Ekweremadu: Imperatives of Diplomatic Intervention

GUEST COLUMNIST by Sadiq Obanoyen

On 23rd June this year, the global media was awash with reports of the arrest in London of a former Deputy President of the Nigerian Senate, Senator Ike Ekweremadu, and his wife, Beatrice, for allegedly conspiring to traffic a homeless 15-year old Nigerian to the UK to harvest his organs for their daughter, who has kidney failure. The London Metropolitan Police went on to assure that the “child”, now known as David Ukpo Nwamini, was under the care of safeguarding authorities.

Since then, the couple has appeared before Uxbridge Magistrate’s Court, Westminster Magistrate’s Court, and is currently standing trial at the Old Bailey Court over alleged offences under the Modern Slavery Act 2015.

But even before the real trial, the couple and Nigeria were initially subjected to trial in the court of global public opinion given Police’s initial presentation of Nwamini as a homeless, orphan, and trafficked minor.

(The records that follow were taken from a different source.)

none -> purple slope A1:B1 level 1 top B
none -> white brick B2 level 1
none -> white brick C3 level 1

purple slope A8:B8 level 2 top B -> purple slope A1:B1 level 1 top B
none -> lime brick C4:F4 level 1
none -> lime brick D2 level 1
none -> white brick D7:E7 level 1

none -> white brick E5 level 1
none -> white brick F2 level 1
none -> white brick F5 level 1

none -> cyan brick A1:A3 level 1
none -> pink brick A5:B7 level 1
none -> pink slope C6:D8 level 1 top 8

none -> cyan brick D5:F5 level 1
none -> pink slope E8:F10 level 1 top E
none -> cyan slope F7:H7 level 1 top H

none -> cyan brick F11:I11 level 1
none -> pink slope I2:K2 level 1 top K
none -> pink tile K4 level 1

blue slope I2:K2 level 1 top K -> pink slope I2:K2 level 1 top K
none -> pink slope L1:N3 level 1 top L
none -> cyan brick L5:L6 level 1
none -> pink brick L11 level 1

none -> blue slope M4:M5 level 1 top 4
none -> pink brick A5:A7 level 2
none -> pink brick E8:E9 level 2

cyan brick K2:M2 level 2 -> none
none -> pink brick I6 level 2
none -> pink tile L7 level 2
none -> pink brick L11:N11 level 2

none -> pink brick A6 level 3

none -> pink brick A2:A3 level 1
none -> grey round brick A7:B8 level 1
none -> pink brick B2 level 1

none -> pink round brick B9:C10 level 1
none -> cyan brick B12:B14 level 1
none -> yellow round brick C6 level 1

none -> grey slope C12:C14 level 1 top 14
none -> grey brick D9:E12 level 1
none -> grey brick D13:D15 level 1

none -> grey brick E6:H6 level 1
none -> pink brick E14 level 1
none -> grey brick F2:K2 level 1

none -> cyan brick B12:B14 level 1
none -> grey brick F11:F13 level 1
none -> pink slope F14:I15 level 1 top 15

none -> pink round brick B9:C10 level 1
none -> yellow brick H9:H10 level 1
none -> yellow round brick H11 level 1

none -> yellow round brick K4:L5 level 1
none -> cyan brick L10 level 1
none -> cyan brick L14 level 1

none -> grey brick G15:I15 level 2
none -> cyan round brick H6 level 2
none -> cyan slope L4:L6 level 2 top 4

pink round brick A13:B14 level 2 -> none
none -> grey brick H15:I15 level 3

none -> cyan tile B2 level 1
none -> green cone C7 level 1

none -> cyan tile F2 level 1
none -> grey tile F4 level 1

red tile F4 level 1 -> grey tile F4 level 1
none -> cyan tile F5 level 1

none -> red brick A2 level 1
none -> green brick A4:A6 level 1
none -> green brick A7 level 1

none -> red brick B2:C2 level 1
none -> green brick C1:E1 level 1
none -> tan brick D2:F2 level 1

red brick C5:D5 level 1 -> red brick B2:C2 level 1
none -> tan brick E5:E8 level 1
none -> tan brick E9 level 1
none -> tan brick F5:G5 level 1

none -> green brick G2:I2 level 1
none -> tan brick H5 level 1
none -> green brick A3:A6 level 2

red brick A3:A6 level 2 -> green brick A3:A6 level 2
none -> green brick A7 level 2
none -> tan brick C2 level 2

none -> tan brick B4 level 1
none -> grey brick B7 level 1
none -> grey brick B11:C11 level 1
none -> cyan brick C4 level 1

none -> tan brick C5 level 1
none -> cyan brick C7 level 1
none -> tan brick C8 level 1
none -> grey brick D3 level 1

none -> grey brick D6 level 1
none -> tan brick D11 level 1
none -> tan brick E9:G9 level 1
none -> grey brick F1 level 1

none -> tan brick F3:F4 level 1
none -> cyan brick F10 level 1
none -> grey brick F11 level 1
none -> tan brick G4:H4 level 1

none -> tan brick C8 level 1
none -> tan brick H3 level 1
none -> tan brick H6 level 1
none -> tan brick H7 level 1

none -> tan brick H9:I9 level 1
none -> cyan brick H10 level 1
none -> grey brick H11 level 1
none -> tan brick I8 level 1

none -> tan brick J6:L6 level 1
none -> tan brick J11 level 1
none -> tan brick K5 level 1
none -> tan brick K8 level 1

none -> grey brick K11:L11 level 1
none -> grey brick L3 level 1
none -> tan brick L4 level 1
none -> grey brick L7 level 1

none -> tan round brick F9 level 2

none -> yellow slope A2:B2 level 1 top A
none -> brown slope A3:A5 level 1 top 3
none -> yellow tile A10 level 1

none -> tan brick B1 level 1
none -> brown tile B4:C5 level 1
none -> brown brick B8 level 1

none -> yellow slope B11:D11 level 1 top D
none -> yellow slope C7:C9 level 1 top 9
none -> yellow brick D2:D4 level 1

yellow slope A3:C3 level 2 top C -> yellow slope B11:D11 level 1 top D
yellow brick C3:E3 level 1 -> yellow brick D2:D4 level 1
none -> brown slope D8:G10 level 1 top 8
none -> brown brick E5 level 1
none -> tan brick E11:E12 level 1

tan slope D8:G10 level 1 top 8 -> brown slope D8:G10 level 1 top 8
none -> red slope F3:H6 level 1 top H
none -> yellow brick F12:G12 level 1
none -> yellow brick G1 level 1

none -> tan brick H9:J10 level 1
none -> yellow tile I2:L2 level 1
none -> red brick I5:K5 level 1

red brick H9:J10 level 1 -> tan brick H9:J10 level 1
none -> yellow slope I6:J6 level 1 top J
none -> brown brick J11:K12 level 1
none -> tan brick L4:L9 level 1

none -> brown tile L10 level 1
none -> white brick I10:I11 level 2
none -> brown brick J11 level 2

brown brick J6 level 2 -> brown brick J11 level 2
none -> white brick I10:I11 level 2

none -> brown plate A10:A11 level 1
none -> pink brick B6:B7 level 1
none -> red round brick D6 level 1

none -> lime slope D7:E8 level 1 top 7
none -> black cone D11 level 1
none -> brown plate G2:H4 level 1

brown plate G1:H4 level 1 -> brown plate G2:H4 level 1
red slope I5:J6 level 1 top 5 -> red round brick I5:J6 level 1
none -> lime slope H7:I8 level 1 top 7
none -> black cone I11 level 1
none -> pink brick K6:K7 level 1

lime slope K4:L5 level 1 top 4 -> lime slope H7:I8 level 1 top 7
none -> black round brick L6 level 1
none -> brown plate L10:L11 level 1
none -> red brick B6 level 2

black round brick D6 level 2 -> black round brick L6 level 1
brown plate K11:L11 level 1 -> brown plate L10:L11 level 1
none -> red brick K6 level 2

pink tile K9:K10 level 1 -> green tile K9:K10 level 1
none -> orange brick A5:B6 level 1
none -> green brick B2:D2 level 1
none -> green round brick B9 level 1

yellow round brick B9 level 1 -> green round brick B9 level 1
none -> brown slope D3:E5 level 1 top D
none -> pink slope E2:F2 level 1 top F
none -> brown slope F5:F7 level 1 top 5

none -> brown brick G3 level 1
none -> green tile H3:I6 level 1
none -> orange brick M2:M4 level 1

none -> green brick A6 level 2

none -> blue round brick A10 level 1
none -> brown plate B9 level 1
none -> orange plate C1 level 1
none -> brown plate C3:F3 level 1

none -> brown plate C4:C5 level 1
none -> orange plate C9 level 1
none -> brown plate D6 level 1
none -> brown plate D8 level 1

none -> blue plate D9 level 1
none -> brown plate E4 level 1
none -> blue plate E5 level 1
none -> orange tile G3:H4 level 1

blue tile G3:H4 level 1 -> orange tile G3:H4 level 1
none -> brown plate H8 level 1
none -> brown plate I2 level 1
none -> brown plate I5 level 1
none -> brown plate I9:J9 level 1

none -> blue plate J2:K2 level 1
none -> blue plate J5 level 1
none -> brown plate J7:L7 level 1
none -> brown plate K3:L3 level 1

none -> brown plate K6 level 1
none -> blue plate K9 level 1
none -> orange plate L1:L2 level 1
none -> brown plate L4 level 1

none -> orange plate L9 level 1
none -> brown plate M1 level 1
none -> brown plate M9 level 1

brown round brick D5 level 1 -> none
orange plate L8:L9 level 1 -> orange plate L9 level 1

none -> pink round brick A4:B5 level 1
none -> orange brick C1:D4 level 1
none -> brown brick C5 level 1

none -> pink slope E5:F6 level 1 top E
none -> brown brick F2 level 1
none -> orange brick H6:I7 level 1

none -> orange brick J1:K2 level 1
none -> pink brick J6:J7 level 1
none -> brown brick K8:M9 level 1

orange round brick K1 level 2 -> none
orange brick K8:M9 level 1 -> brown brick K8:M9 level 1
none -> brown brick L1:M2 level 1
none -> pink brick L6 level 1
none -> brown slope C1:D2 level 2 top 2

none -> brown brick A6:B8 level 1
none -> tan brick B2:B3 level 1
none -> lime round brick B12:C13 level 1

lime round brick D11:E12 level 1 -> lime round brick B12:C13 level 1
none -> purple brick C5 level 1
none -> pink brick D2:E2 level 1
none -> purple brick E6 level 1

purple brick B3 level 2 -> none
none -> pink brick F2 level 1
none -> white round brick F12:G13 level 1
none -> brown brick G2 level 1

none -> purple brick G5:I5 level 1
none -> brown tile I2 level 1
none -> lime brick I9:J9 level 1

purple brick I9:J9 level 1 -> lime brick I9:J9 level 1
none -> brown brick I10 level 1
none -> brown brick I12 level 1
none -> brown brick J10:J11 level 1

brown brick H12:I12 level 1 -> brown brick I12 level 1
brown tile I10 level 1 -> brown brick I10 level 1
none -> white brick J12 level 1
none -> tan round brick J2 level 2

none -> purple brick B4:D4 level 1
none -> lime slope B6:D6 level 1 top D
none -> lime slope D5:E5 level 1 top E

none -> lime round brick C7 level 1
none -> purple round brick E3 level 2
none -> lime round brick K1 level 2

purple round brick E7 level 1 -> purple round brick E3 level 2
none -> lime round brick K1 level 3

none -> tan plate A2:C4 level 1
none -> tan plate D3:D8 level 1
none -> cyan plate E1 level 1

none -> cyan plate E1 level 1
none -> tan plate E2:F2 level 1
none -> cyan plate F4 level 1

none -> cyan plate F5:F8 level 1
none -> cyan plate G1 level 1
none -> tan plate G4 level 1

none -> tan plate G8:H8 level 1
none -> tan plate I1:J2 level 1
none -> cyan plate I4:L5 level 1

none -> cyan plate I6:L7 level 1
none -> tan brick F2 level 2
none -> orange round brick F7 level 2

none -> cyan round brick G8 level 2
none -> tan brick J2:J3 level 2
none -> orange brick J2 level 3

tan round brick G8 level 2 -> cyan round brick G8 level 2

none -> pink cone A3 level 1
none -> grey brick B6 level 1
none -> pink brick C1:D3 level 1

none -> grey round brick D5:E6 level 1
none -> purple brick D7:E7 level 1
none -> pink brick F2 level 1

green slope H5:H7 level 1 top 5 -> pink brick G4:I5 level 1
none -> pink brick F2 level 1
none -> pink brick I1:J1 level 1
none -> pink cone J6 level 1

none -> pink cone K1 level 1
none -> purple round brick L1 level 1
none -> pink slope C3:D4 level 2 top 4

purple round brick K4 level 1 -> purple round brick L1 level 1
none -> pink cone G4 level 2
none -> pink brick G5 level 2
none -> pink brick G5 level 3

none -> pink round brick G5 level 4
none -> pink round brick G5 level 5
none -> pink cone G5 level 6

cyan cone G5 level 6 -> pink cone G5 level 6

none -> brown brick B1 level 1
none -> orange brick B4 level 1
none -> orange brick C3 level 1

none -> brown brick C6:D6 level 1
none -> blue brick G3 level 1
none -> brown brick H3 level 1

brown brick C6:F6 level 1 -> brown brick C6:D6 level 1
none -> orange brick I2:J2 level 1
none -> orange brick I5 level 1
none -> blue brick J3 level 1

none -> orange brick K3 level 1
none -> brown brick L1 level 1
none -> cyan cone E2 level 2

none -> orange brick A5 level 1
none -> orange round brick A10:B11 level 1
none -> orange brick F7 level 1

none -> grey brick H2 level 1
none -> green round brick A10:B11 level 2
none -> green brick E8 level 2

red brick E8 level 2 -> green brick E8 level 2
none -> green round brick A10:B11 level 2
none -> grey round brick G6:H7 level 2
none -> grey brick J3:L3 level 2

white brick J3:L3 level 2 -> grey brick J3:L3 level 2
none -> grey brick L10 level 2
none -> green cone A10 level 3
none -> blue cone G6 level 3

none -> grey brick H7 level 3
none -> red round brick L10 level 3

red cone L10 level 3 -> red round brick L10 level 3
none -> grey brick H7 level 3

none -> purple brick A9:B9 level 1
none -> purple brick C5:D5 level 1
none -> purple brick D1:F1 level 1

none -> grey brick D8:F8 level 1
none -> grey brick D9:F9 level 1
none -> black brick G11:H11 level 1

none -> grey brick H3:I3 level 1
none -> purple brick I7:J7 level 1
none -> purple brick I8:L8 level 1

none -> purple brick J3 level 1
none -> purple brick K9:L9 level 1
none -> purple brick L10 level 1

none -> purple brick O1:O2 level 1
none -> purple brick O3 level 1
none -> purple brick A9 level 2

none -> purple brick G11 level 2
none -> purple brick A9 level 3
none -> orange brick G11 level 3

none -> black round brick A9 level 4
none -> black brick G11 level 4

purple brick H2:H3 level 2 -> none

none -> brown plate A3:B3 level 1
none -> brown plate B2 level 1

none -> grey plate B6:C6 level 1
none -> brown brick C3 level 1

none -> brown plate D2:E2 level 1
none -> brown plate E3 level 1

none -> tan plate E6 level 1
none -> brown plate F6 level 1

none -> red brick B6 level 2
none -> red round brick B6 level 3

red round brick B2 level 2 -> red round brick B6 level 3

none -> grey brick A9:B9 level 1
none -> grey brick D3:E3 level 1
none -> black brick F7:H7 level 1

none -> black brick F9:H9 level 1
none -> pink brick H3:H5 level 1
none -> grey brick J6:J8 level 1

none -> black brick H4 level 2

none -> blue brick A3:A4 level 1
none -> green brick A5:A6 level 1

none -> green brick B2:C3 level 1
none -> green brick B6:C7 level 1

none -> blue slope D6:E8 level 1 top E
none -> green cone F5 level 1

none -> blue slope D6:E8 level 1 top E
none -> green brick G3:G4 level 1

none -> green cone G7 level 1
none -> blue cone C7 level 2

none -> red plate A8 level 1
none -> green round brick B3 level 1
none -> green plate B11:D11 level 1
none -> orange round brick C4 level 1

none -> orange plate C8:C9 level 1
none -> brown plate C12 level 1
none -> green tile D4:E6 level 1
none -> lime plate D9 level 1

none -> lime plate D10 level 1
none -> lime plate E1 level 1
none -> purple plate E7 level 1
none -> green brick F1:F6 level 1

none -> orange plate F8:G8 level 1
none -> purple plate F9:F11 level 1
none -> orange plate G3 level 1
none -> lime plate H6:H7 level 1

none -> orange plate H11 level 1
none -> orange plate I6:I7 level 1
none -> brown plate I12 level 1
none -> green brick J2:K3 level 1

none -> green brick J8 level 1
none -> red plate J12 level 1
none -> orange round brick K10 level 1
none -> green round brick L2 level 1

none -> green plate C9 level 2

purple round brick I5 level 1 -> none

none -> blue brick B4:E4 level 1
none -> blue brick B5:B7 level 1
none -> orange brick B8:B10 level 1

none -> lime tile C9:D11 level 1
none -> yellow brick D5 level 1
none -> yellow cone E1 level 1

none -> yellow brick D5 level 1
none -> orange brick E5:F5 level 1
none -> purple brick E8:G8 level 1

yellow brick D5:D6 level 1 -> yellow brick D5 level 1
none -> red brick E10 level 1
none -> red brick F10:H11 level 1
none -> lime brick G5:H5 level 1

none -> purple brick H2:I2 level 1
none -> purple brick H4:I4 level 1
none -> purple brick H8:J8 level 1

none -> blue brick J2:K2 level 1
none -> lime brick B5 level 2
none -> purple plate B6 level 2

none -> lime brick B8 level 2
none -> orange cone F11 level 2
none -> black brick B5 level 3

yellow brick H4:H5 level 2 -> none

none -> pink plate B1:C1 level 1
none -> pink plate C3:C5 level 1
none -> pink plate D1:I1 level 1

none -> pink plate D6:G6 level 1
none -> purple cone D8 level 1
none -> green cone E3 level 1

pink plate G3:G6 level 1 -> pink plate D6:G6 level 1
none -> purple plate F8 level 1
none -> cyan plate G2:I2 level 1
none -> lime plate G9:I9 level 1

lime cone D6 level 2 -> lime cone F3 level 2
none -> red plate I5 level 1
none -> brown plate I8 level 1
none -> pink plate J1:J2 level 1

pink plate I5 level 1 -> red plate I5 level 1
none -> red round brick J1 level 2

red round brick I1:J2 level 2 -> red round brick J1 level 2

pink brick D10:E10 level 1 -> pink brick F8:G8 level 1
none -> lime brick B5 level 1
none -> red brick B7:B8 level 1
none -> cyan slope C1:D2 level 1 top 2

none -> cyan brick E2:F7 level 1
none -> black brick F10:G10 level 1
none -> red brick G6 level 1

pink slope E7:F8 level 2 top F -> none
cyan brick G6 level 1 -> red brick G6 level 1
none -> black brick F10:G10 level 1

The prevailing righteous indignation of Nigerians towards their successive political leaderships did not also help Ekweremadu’s case. It even took clarifications by the likes of Prof. Farouq Kperogi for many uninformed Nigerians to understand that he was not being held for attempted ritual or organ trading.

Yet, amid the initial opprobrium, there were many, who insisted that something must be wrong somewhere, as the narrative did not fit into the character, person, and antecedents of the lawmaker. Today, these people are gaining steady vindication, as those claims by Nwamini, which the Metropolitan Police relied on, are falling apart by the day.

Following Nwamini’s confession and admission of the prosecutors, the court has ruled that he is not a minor, but a 21 years old adult. The court has consequently lifted Nwamini’s initial exemption from court appearance and discourse by UK media. Again, it has been established that Nwamini’s father, Mr. Nwamini Ukpo, and mother, Mrs. Mary Ukpo, are alive and are currently living in their native home at Izzida, Nduofia village in Ebonyi State, Nigeria.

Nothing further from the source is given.